Les satellites russes, désignés Kosmos 2610 à 2613, ont été lancés ensemble le 16 avril sur une fusée Soyouz-2.1b depuis le cosmodrome de Plessetsk, dans le nord de la Russie. Au cours de la dernière semaine environ, les quatre satellites ont ajusté leurs inclinaisons – les angles de leurs orbites par rapport à l'équateur – de moins d'un degré. Cela peut sembler insignifiant, mais de telles manœuvres de « changement de plan » consomment beaucoup de carburant. Le delta-v nécessaire pour une manœuvre de changement de plan de cette ampleur équivaut à l'impulsion nécessaire pour augmenter l'altitude de plus de 160 kilomètres.
Résultat : ces quatre satellites russes sont désormais positionnés pour passer régulièrement près d'un satellite de surveillance radar commercial exploité par la société finno-américaine ICEYE. Cette plateforme d'imagerie, nommée ICEYE-X36, fait partie d'une flotte de satellites fournissant des images radar tous temps à l'armée américaine et aux gouvernements européens. ICEYE fournit également des images à l'armée ukrainienne dans sa lutte contre la Russie. Le cofondateur et PDG d'ICEYE, Rafal Modrzewski, a rencontré le président ukrainien Volodymyr Zelensky l'année dernière.
Selon Gillinger, les distances transversales entre les quatre satellites russes et ICEYE-X36 varient désormais d'environ 500 mètres à 22 kilomètres. Tout cela se déroule en orbite polaire à une altitude d'environ 547 kilomètres. Les opérateurs de satellites russes sont désormais en mesure de se rapprocher du satellite ICEYE avec des « ajustements mineurs » de « l'excentricité et des altitudes moyennes du satellite », a écrit Gillinger. Un cinquième satellite du même lancement russe le mois dernier semble maintenant effectuer une série similaire de manœuvres pour se rapprocher d'ICEYE-X36.

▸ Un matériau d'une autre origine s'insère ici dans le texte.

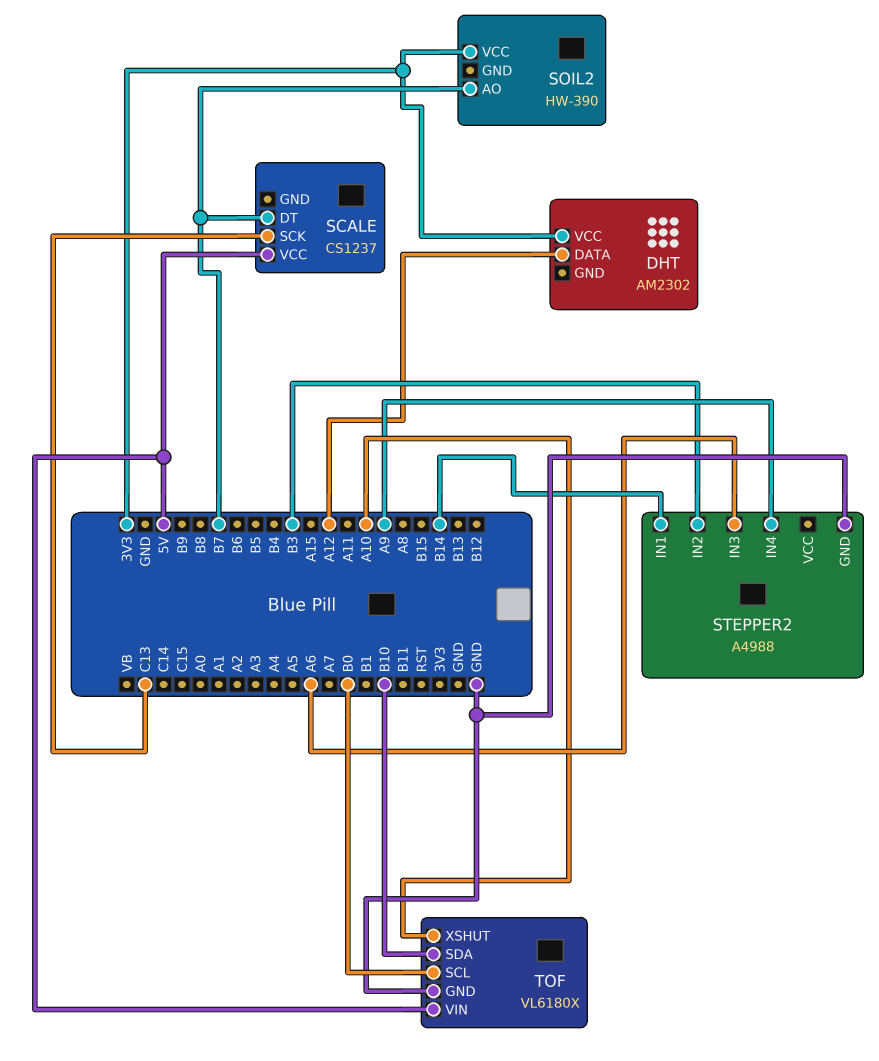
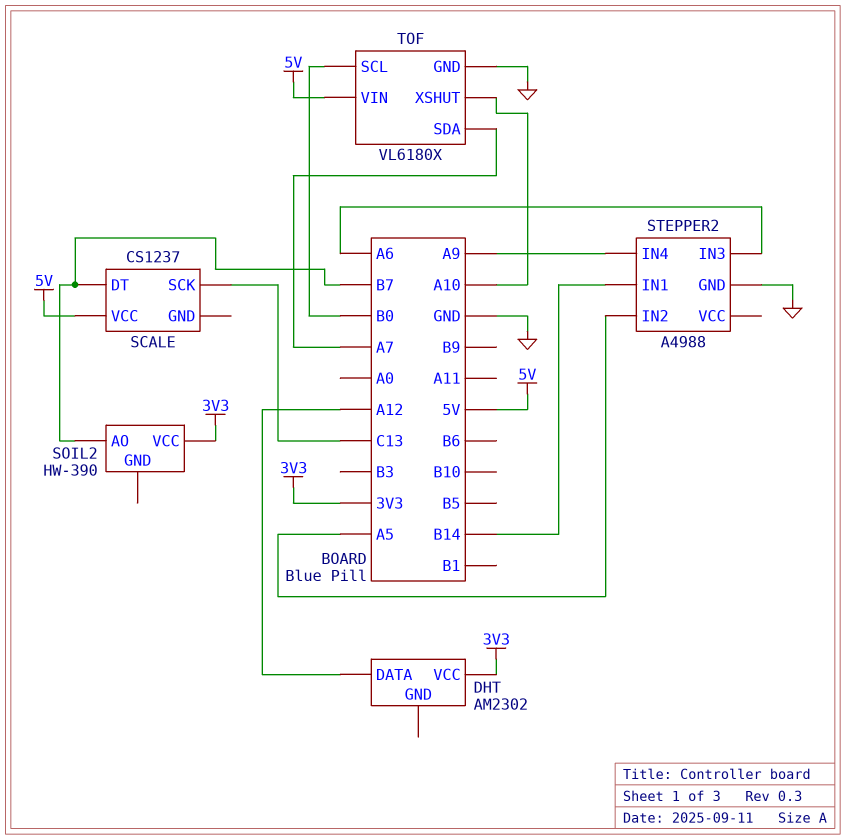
STEPPER2 pin IN2: B3 -> A5
TOF pin SDA: B10 -> A7

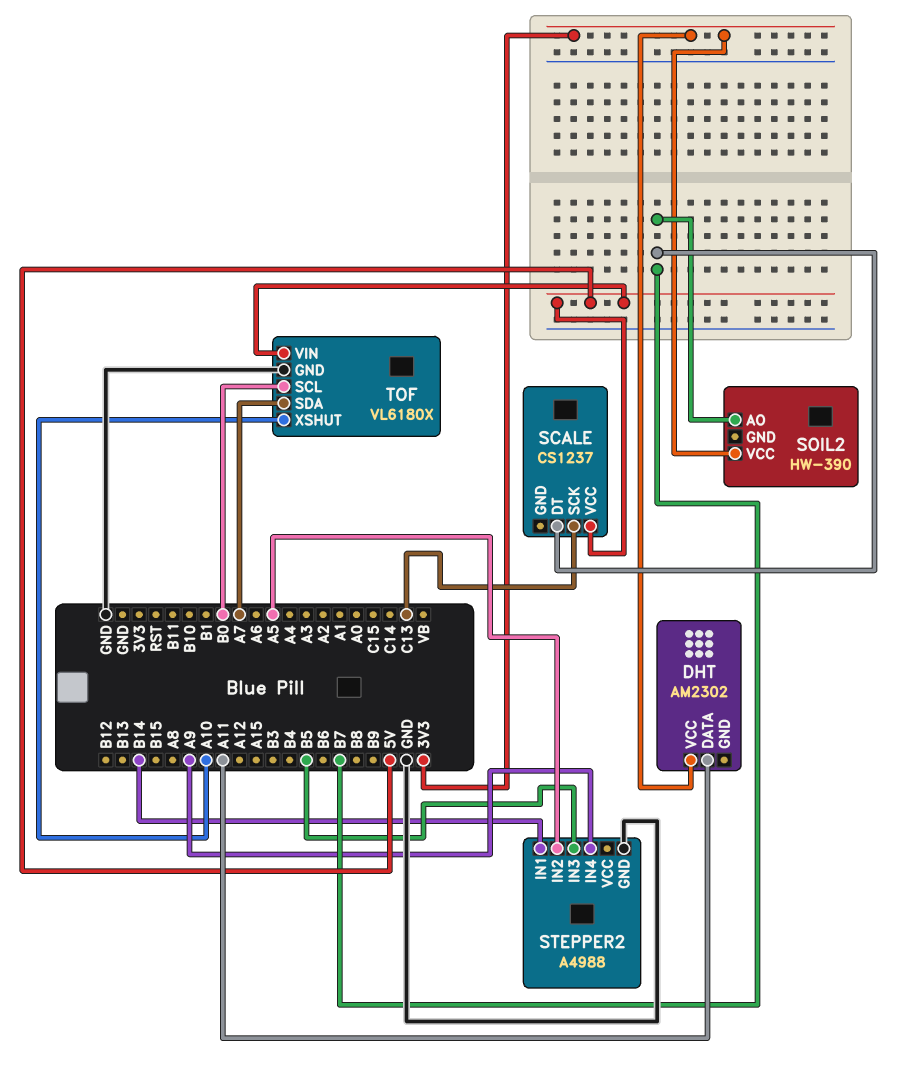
DHT pin DATA: A12 -> A11
STEPPER2 pin IN3: A6 -> B5

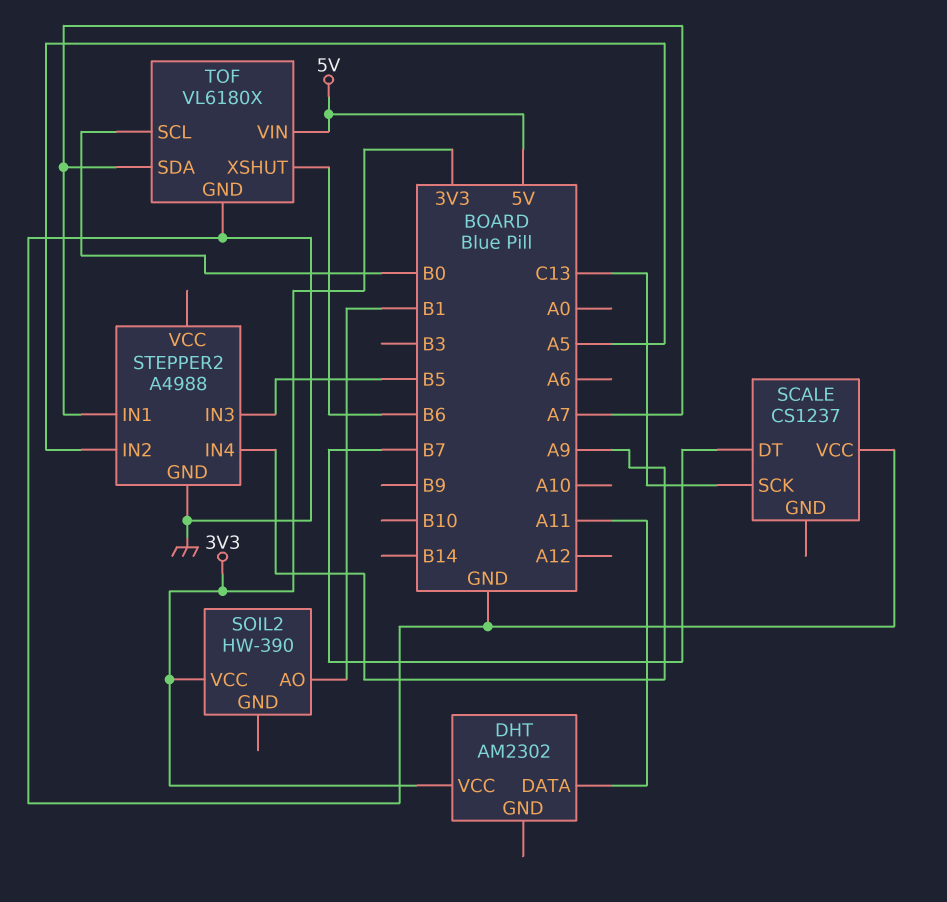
SCALE pin VCC: 5V -> GND
SOIL2 pin AO: B7 -> B1
STEPPER2 pin IN1: B14 -> A7
TOF pin XSHUT: A10 -> B6

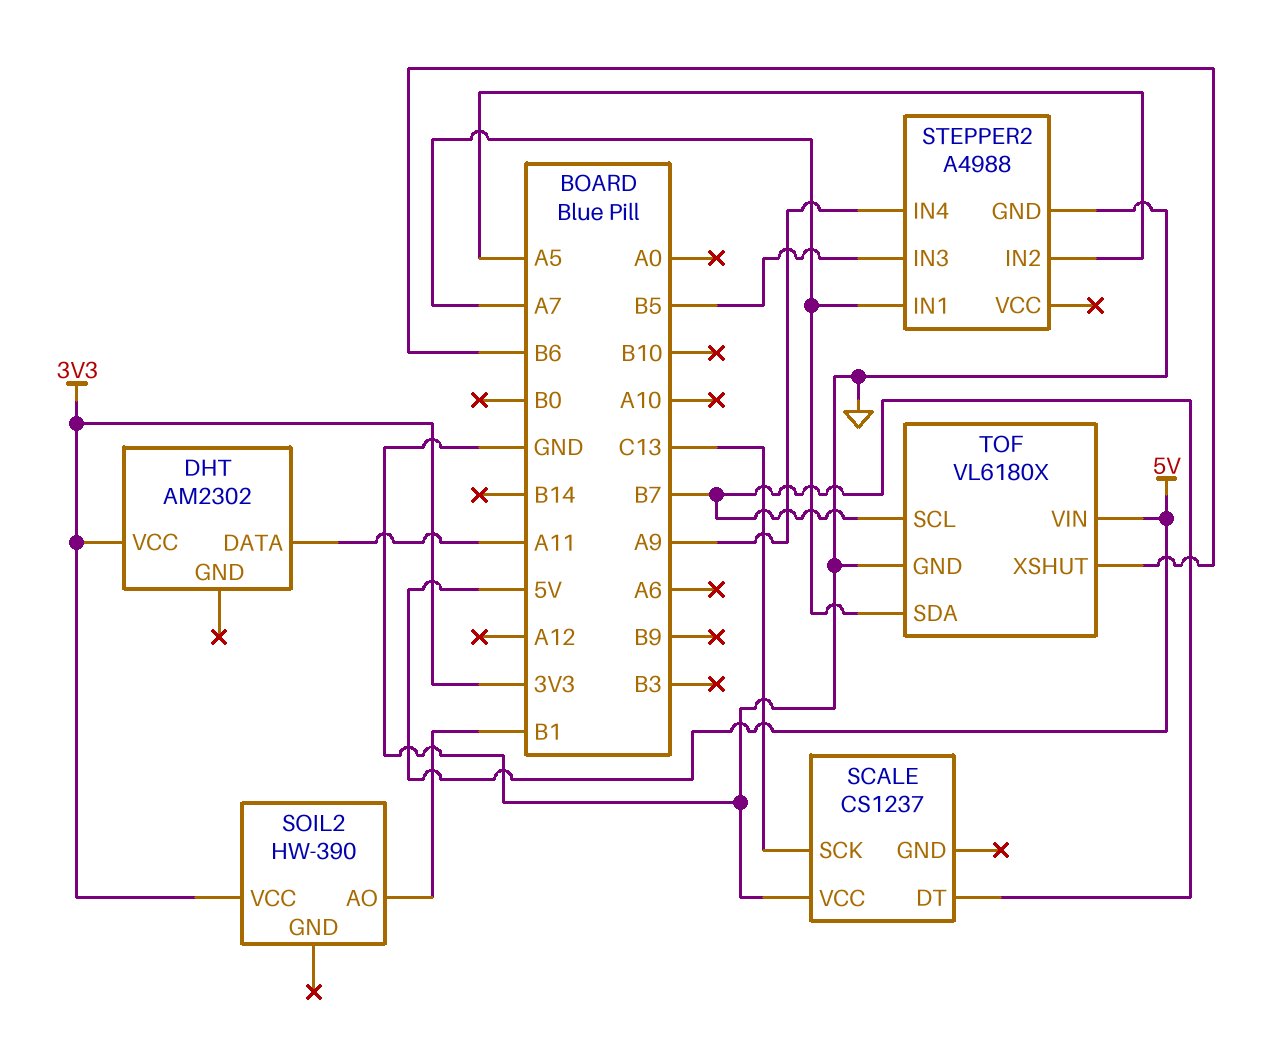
TOF pin SCL: B0 -> B7

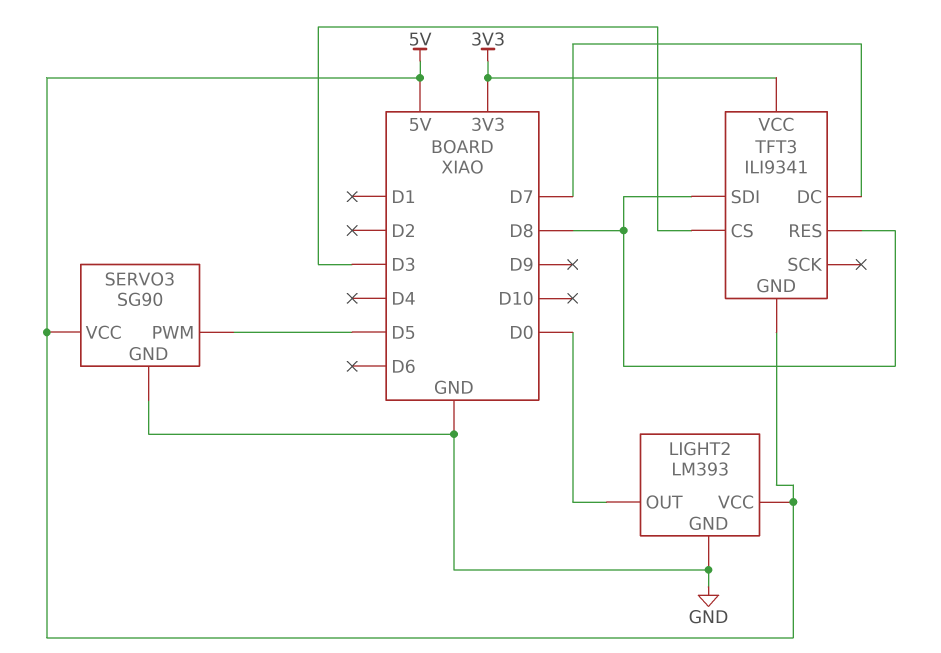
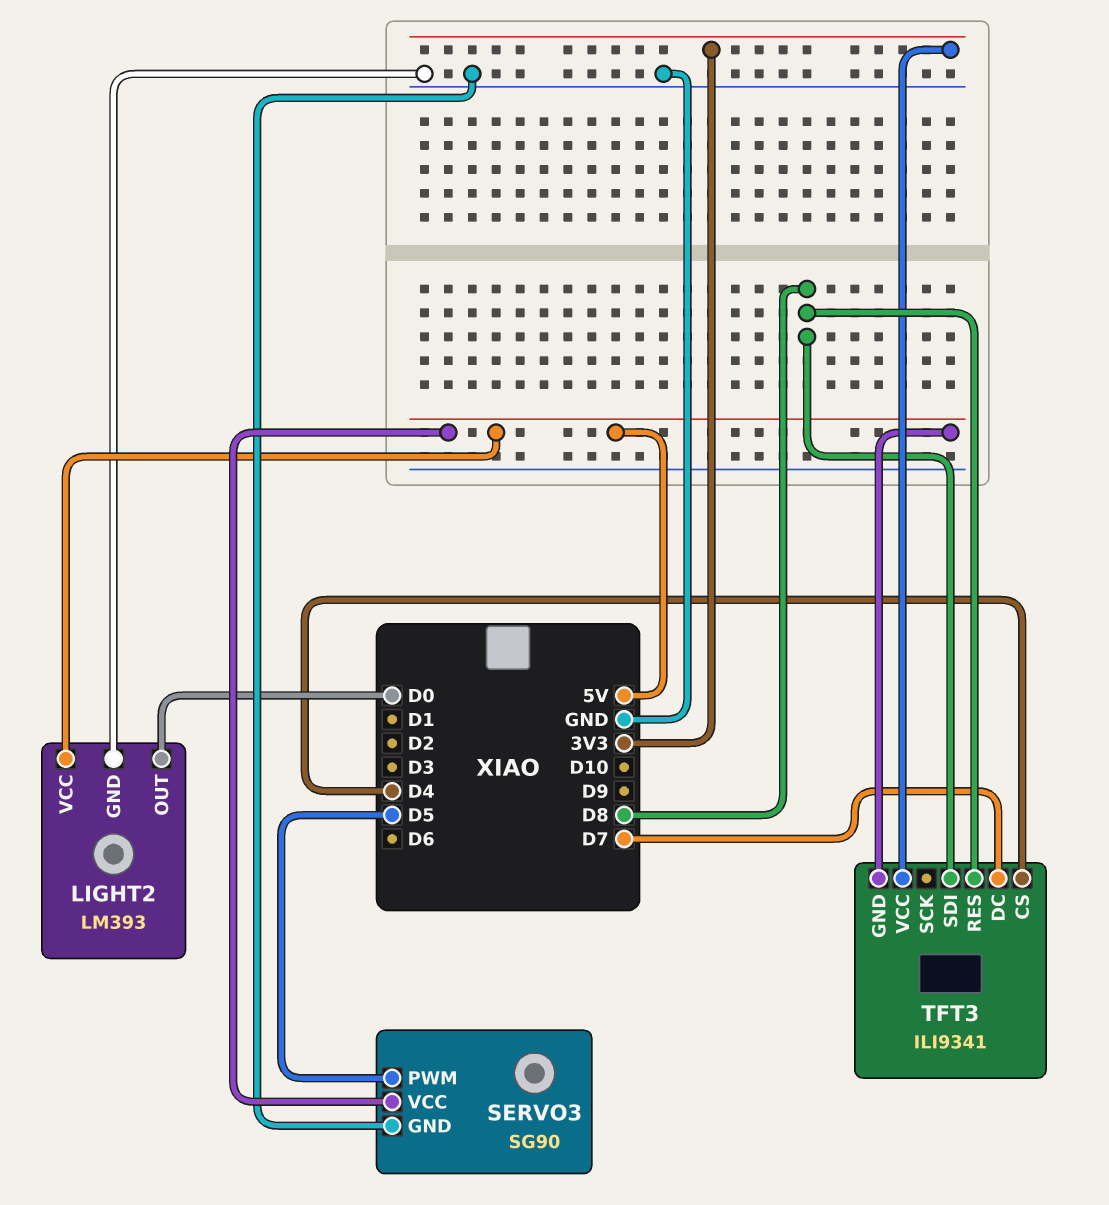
TFT3 pin CS: D3 -> D4

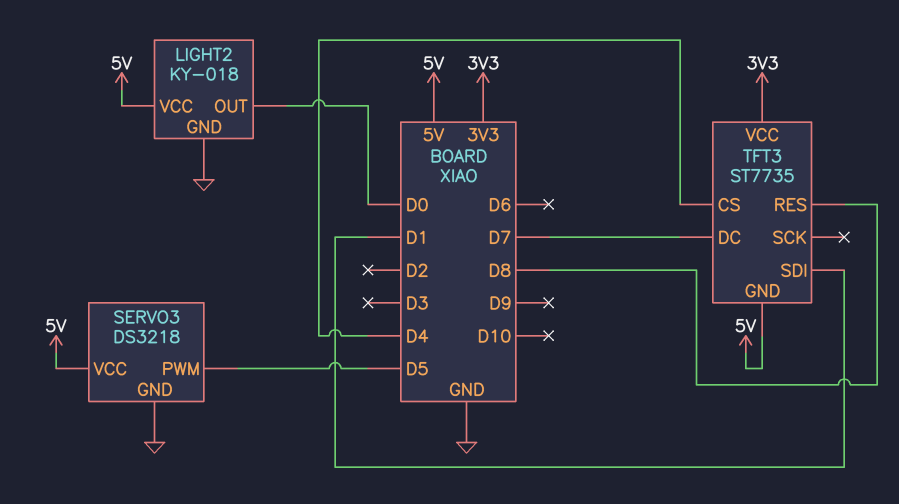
LIGHT2: LM393 -> KY-018
SERVO3: SG90 -> DS3218
TFT3: ILI9341 -> ST7735
TFT3 pin SDI: D8 -> D1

Nous savons peu de choses sur ce que ces satellites Kosmos particuliers peuvent faire. Peut-être, comme un ancien responsable spatial militaire américain l'a récemment dit à Ars, s'agit-il d'un autre exemple de la Russie qui agite un sabre émoussé. Les responsables militaires russes semblent apprécier de sonder les forces américaines et alliées, survolant souvent l'espace aérien américain et européen avec des bombardiers stratégiques. Ce même comportement s'étend désormais à l'espace, avec le lancement par la Russie de plusieurs engins spatiaux militaires qui suivent les satellites espions les plus sophistiqués du gouvernement américain en orbite terrestre basse. Les responsables américains pensent qu'au moins certains de ces satellites russes font partie d'un programme d'armes antisatellites.
Plus récemment, un mystérieux satellite militaire russe est arrivé en orbite géosynchrone à plus de 35 000 kilomètres au-dessus de l'équateur. Des preuves circonstancielles suggèrent qu'il pourrait également faire partie d'un système antisatellite russe. La US Space Force a dépêché l'un de ses propres satellites d'inspection en orbite géosynchrone pour y regarder de plus près. Cibler un seul engin spatial, comme ICEYE-X36, dans une constellation de satellites d'imagerie similaires ne ferait pas grand-chose pour entraver l'accès de l'Ukraine ou d'autres nations occidentales à l'imagerie de surveillance radar. ICEYE elle-même exploite des dizaines d'autres satellites d'imagerie radar. Contrairement aux satellites espions optiques, les radars fournissent des images de jour comme de nuit, quelles que soient les conditions météorologiques.
Mais les manœuvres de la Russie pour correspondre au plan orbital d'ICEYE-X36 semblent intentionnelles. Les satellites militaires russes ont mené des opérations similaires pour se placer en orbites « coplanaires » avec des satellites espions de classe Keyhole.